Die Autoren der Studie raten dementsprechend davon ab, Spekulanten den Zugang zu Warenterminmärkten zu erschweren. Erst die Spekulanten ermöglichten es Produzenten und Käufern von Agrarrohstoffen, sich gegen Preisschwankungen abzusichern. Wenn sich ein Bauer oder ein Lebensmittelproduzent mit einem Warentermingeschäft Planungssicherheit verschaffen will, sind es häufig Spekulanten, die als notwendige Gegenpartei in diese Preis-Wette eintreten.

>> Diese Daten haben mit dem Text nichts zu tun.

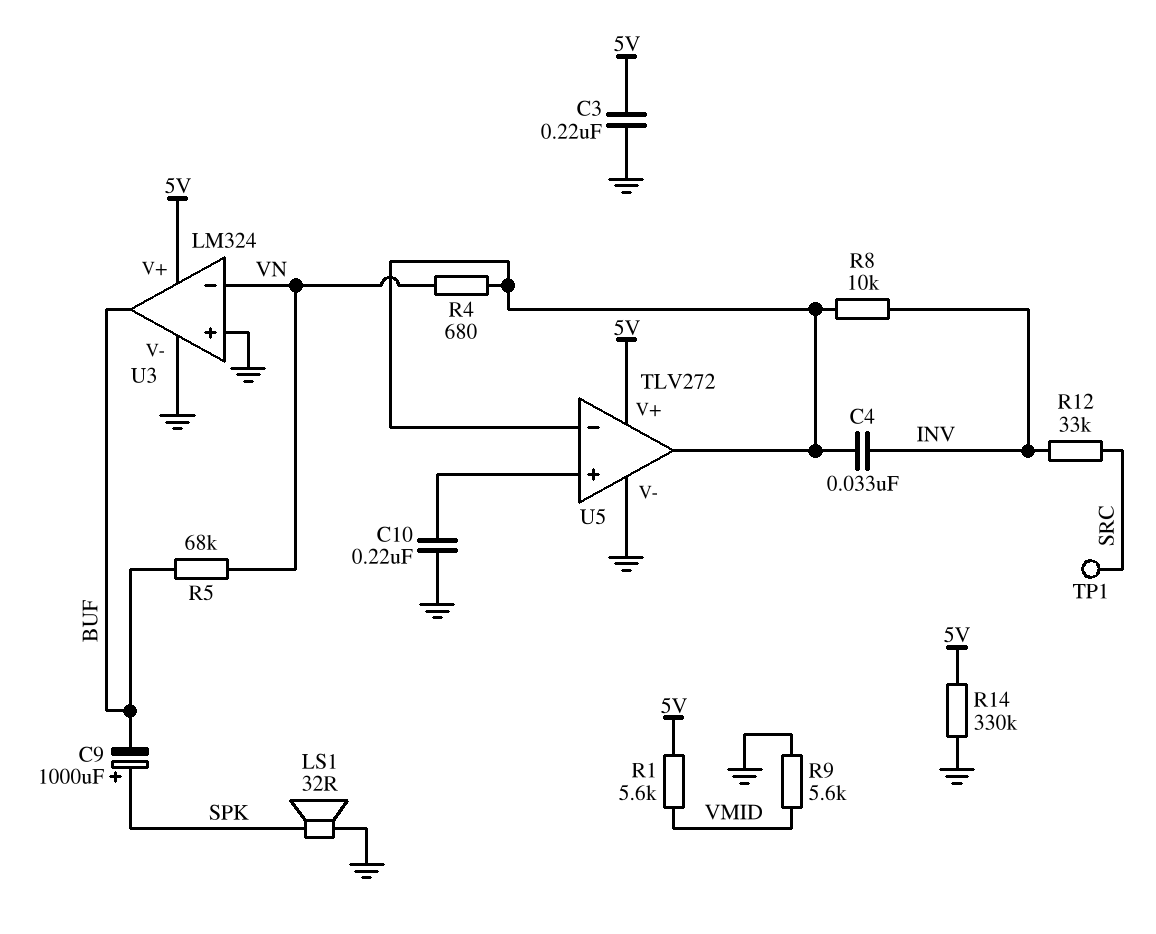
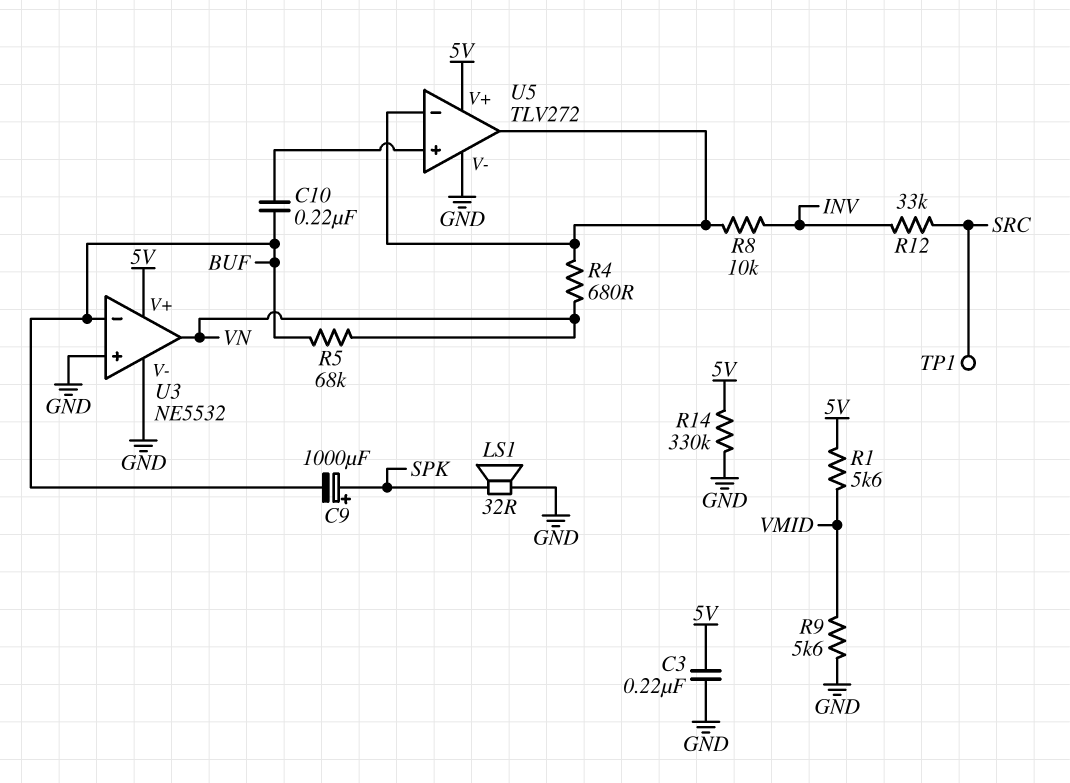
C4: 33nF (INV, U5/in-) -> none
C10: 220nF (GND, U5/in+) -> 220nF (BUF, U5/in+)
U3: LM324 -> NE5532
U3 pin in-: VN -> BUF
U3 pin out: BUF -> VN

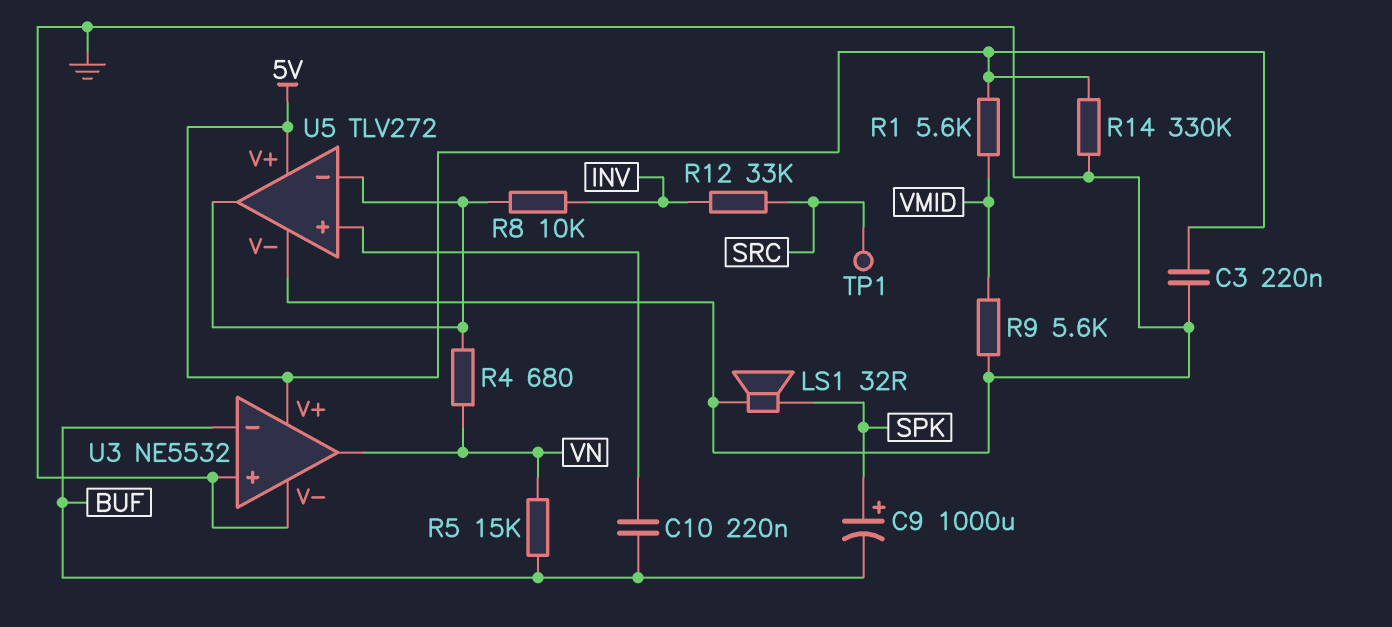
R5: 68k (BUF, VN) -> 15k (BUF, VN)

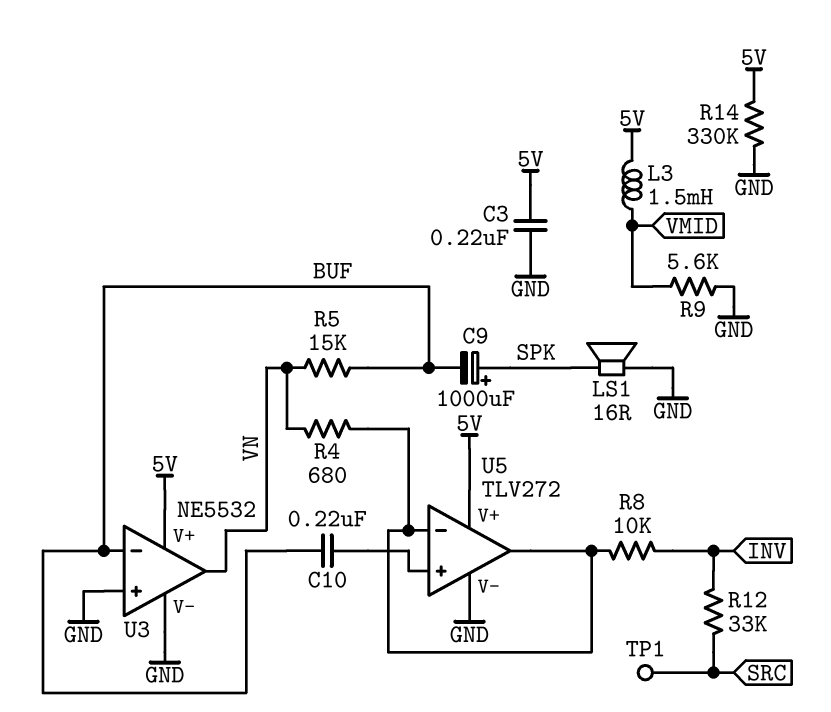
L3: none -> 1.5mH (5V, VMID)
LS1: speaker 32R (GND, SPK) -> speaker 16R (GND, SPK)
R1: 5.6k (5V, VMID) -> none

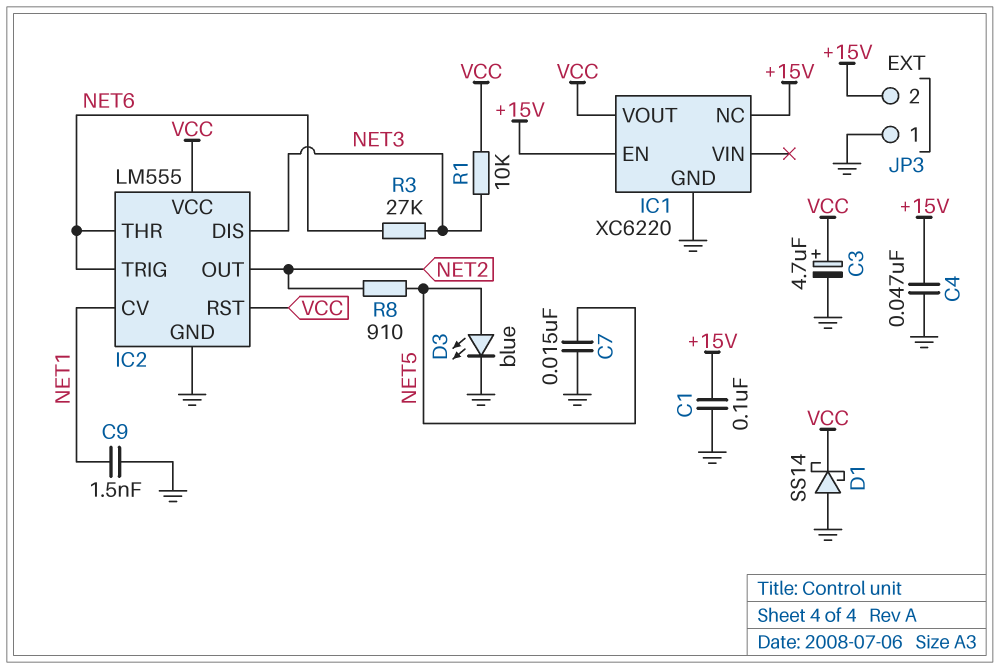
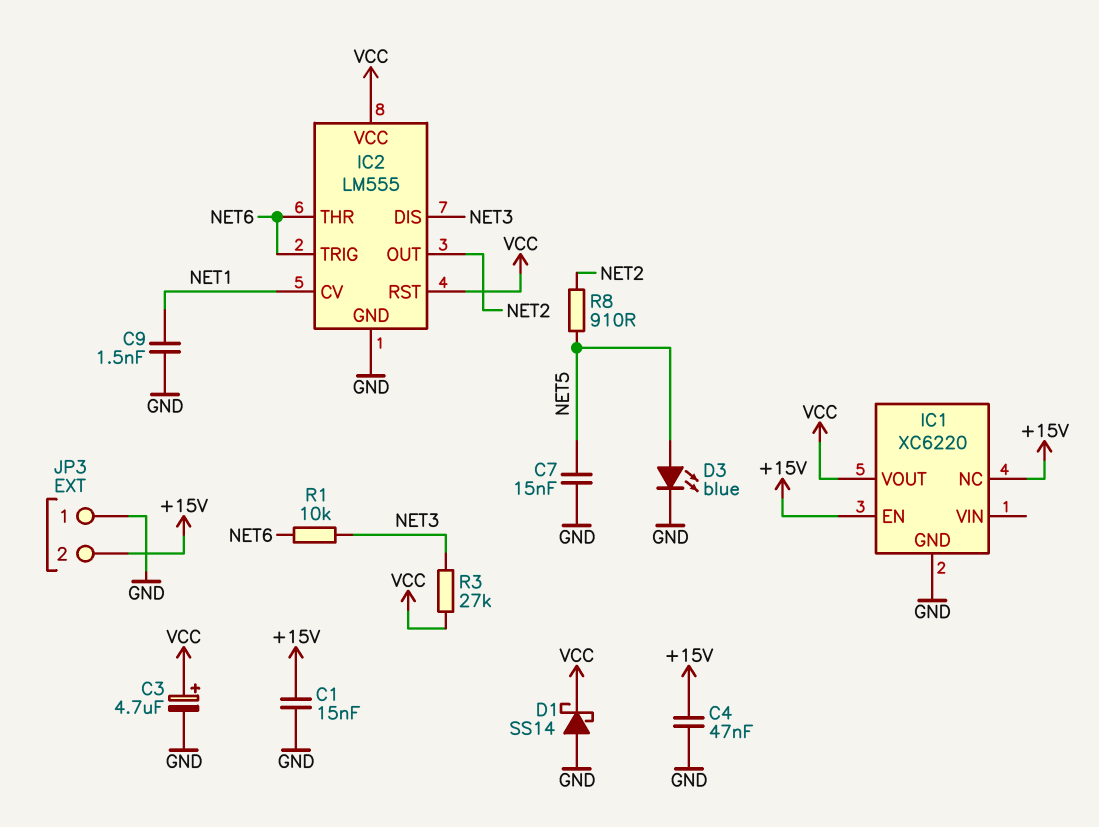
C1: 100nF (+15V, GND) -> 15nF (+15V, GND)
R1: 10k (NET3, VCC) -> 10k (NET3, NET6)
R3: 27k (NET3, NET6) -> 27k (NET3, VCC)

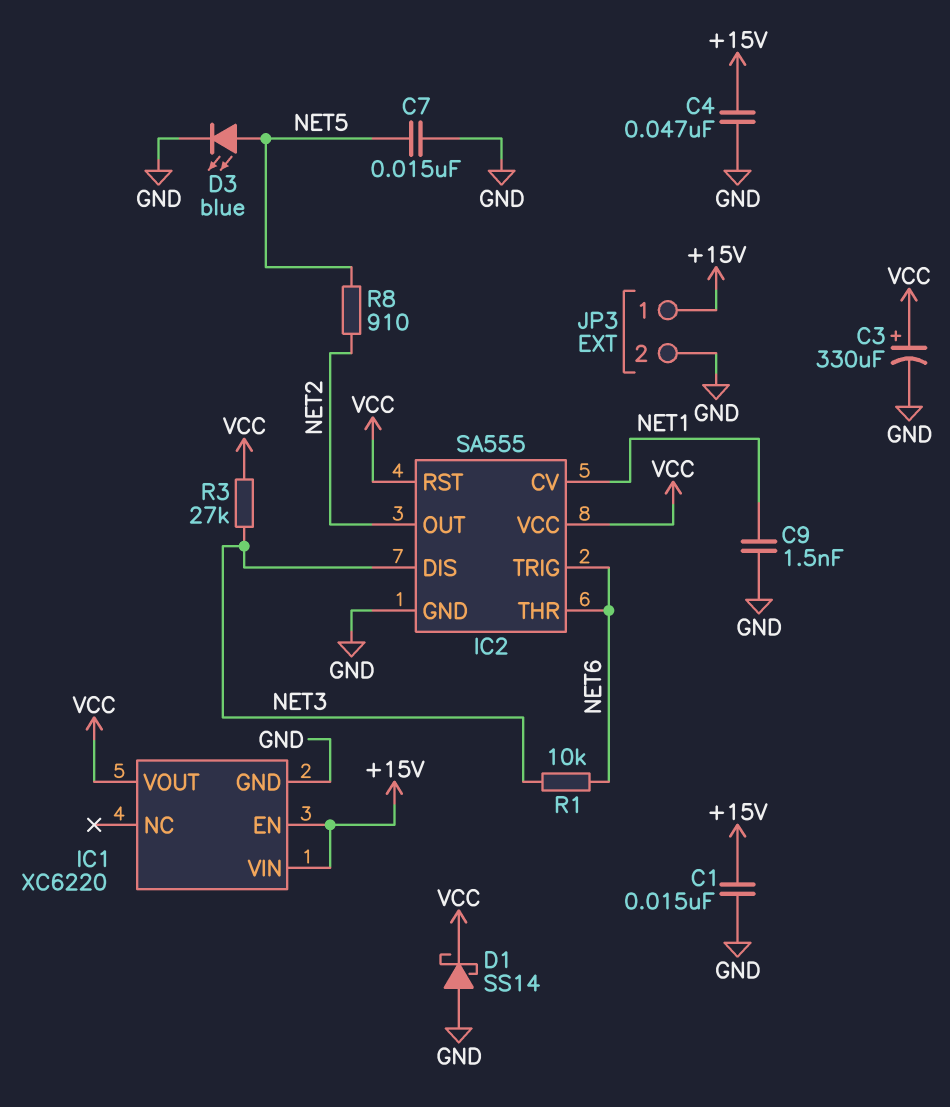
C3: 4.7uF (plus VCC, minus GND) -> 330uF (plus VCC, minus GND)
IC1 pin NC: +15V -> none
IC1 pin VIN: none -> +15V
IC2: LM555 -> SA555
JP3 pin 1: GND -> +15V
JP3 pin 2: +15V -> GND

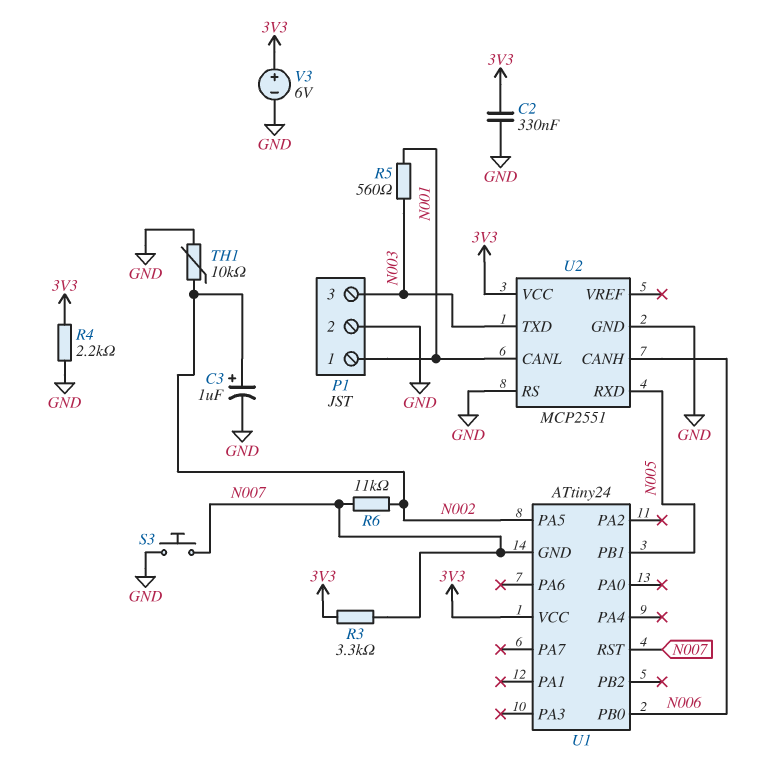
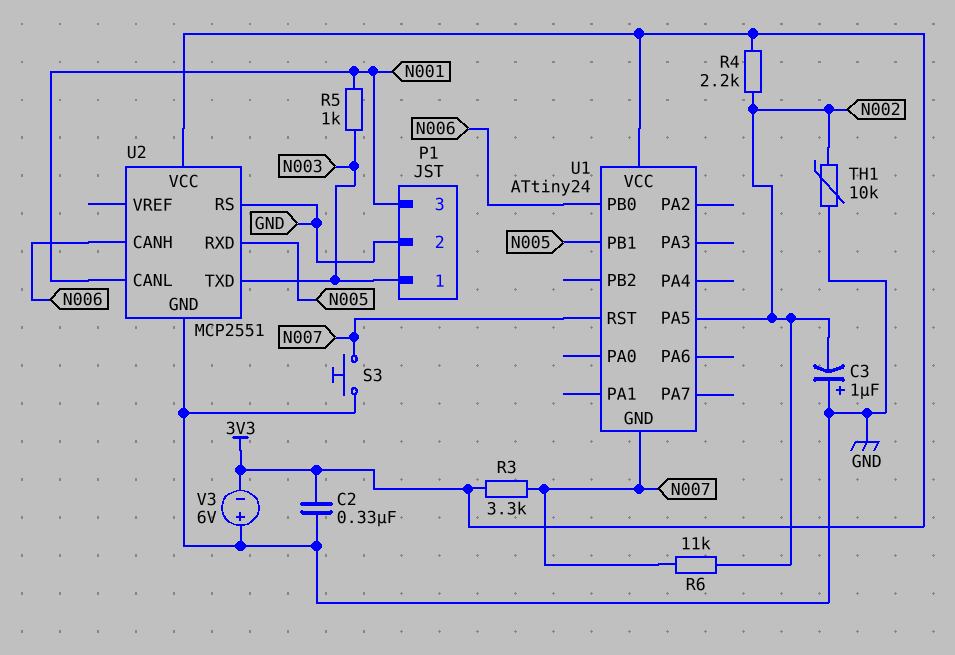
C3: 1uF (plus N002, minus GND) -> 1uF (plus GND, minus N002)
P1 pin 1: N001 -> N003
P1 pin 3: N003 -> N001
R4: 2.2k (3V3, GND) -> 2.2k (3V3, N002)
R5: 560 (N001, N003) -> 1k (N001, N003)
V3: 6V (plus 3V3, minus GND) -> 6V (plus GND, minus 3V3)

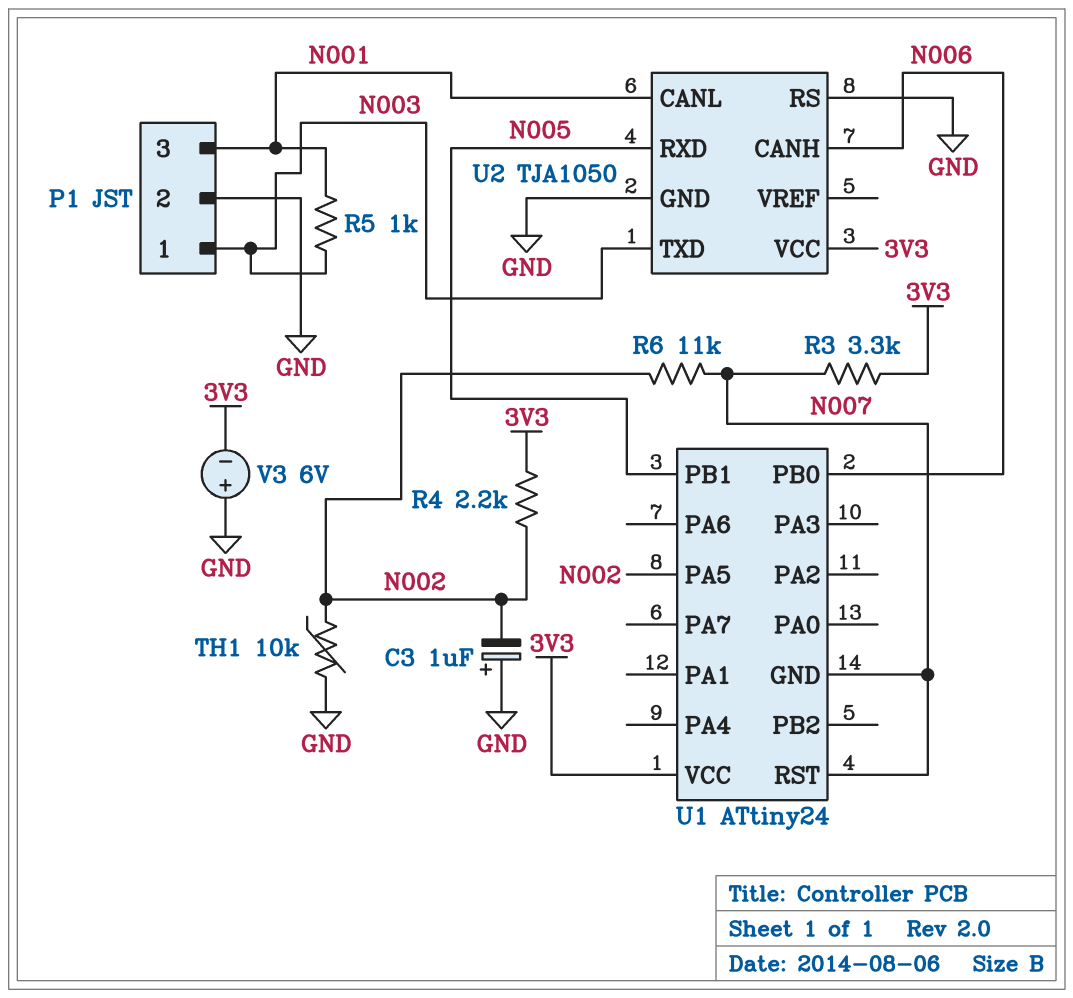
C2: 330nF (3V3, GND) -> none
S3: button (GND, N007) -> none
U2: MCP2551 -> TJA1050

Die Studie fordert aber, die Agrarmärkte besser zu regulieren und transparenter zu machen, berichtet der Spiegel weiter. Der Versuch, Agrarspekulation "moralisch an den Pranger zu stellen", habe hingegen die Aufmerksamkeit von den relevanten Optionen zur Bekämpfung akuter Hungerkrisen abgelenkt. Vor allem müsse das Angebot an Nahrungsmitteln erhöht werden. (ad)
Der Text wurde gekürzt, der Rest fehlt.